Diputaciones: caras, ineficientes y opacas

Un estudio cifra en 1.230 millones de euros el ahorro anual a medio plazo que supondría su eliminación y alerta de los sobrecostes de la gestión por nepotismo, despilfarro y corrupción

Eficiencia en el gasto por habitante Eficiencia en el gasto por habitante

Madrid / La Voz

A menos de un mes de que comience la campaña electoral, un nuevo estudio pone encima de la mesa el debate sobre el ahorro de dinero público que supondría la eliminación de las diputaciones provinciales y alerta del sobrecoste que implica el clientelismo y la corrupción en la gestión de estos organismos. Según el informe Coste y utilidad de las diputaciones provinciales: claves para un debate necesario, presentado por la Fundación ¿Hay Derecho?, la supresión de las diputaciones, sin dejar de prestar los servicios a los municipios de menos de 20.000 habitantes, supondría un ahorro inmediato de casi 600 millones de euros. La mayor parte es un coste puramente político, al desaparecer los gastos asociados a los propios órganos de gobierno de las diputaciones, así como las transferencias de fondos que realizan a sus propios entes y a otras administraciones sin finalidad concreta.

Eliminación de duplicidades

Estas partidas han supuesto un total de 587.490.374 millones de euros para las 38 diputaciones provinciales de régimen común en los presupuestos del 2015, que son los analizados en el estudio, y por tanto ese sería el ahorro inmediato. De esa cantidad, un total de 140.560.866 euros corresponden al gasto de los órganos de gobierno de las diputaciones y otros 446.929.508 a transferencias a otras Administraciones Públicas sin una finalidad concreta.

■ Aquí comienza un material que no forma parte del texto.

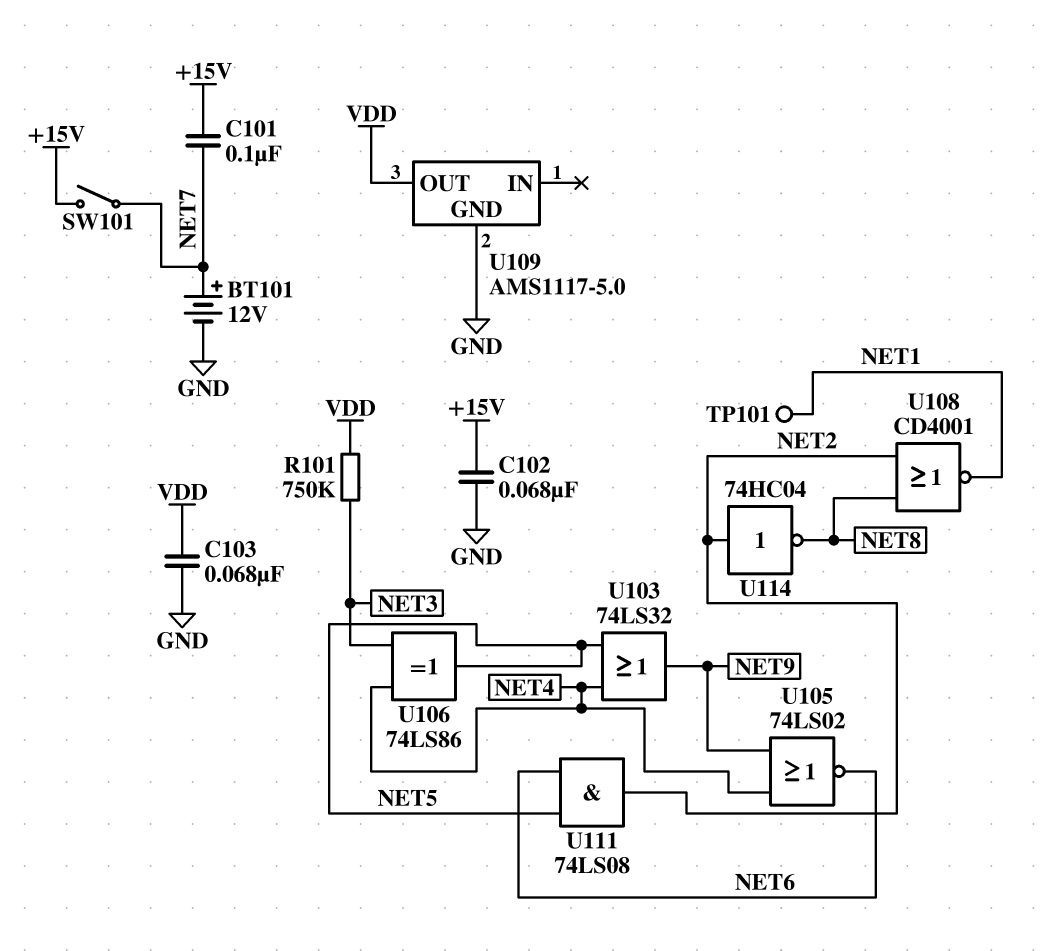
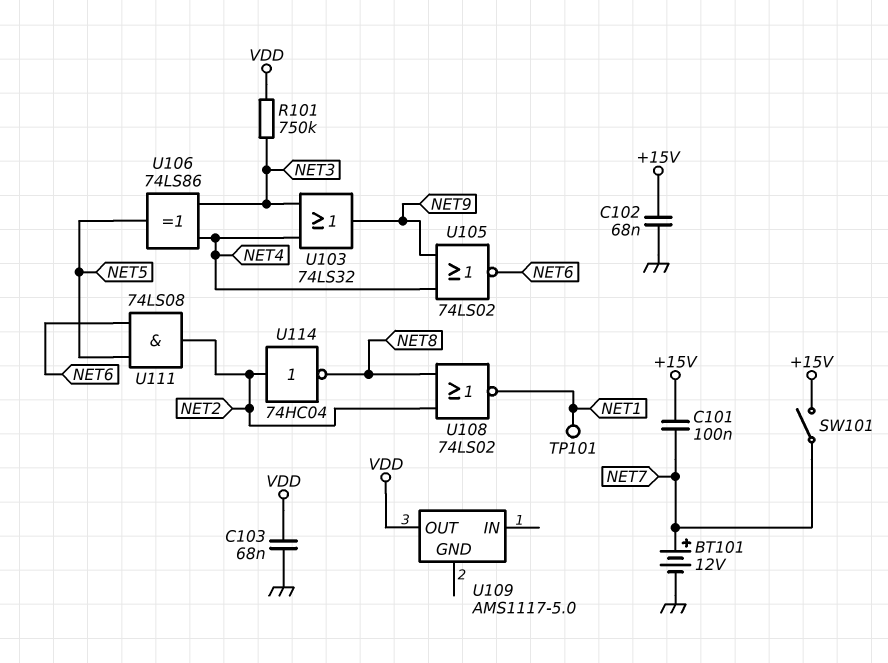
U103: OR 74LS32 (in NET4, in NET5, out NET9) -> OR 74LS32 (in NET3, in NET4, out NET9)
U108: NOR CD4001 (in NET2, in NET8, out NET1) -> NOR 74LS02 (in NET2, in NET8, out NET1)
U109 pin GND: GND -> none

Pero, en el medio plazo, los ahorros serían bastante mayores y alcanzarían los 1.230 millones de euros anuales. La principal vía de ahorro sería la integración de los servicios que prestan las diputaciones con los que prestan las delegaciones provinciales de las comunidades autónomas, lo que permitiría eliminar duplicidades. La racionalización de las políticas públicas a realizar y la eliminación de todas las sociedades instrumentales serían también vías para economizar gasto público. Y el informe destaca también que «se produciría una importante eliminación del sobrecoste en la gestión de las diputaciones ocasionado por el clientelismo y la corrupción».

Los ahorros posibles se miden en base al cálculo de la eficiencia, en el que se tienen en cuenta el coste del personal de las diputaciones, los gastos corrientes y las transferencias corrientes eliminando las ayudas directas a la ciudadanía. En base a ese criterio, la diputación más eficiente, es decir, la que menos gasto por habitante dedica a su propio personal y a sus gastos y transferencias corrientes, es la de A Coruña, con 81,4 euros por habitante. La de Pontevedra es la tercera más eficiente, con 90,4 euros de gasto por habitante y año, mientras que la de Lugo ocupa la decimosexta posición, con 134 euros por habitante y año dedicados a su propio funcionamiento, y la de Ourense el vigesimosegundo, con 157,8 euros. La de Soria ocupa la última posición, con 343,4 euros.

En total, durante el 2015 el gasto de las diputaciones de régimen común -es decir, excluyendo las diputaciones forales vascas, los siete cabildos insulares de Canarias y los cuatro consejos insulares de Baleares- ascendió a 6.300 millones de euros. La conclusión de los autores del estudio es que debe abordarse la supresión de las diputaciones o plantearse su reforma en profundidad, porque con su modelo de funcionamiento actual tienen «elevado componente político» con un claro reflejo en sus estructuras administrativas, «donde abundan los cargos de confianza y de contenido poco definido». A ello hay que añadir «la ausencia de rendición de cuentas electoral, la falta de autonomía en su financiación y sobre todo la ausencia de competencias propias claramente definidas».

Entre otros problemas se detectan también la libertad de las diputaciones para decidir su propia estructura, la ausencia de una fiscalización externa rigurosa y la variedad de sus fórmulas de gestión, que incluyen la creación de entidades instrumentales. Todo ello ha llevado a que muchas diputaciones hayan podido «convertirse en estructuras sobrecargadas con personal de origen político y que hayan generado redes clientelares importantes que a su vez han provocado numerosos casos de nepotismo, despilfarro y corrupción».

Pero el informe advierte también de las limitaciones en el ahorro que puede alcanzarse, ya que la supresión de las diputaciones no debería conllevar en ningún caso la desaparición de los servicios básicos que prestan a los municipios de menos de 20.000 habitantes, aunque «otra cosa sería si se plantease también una fusión de municipios».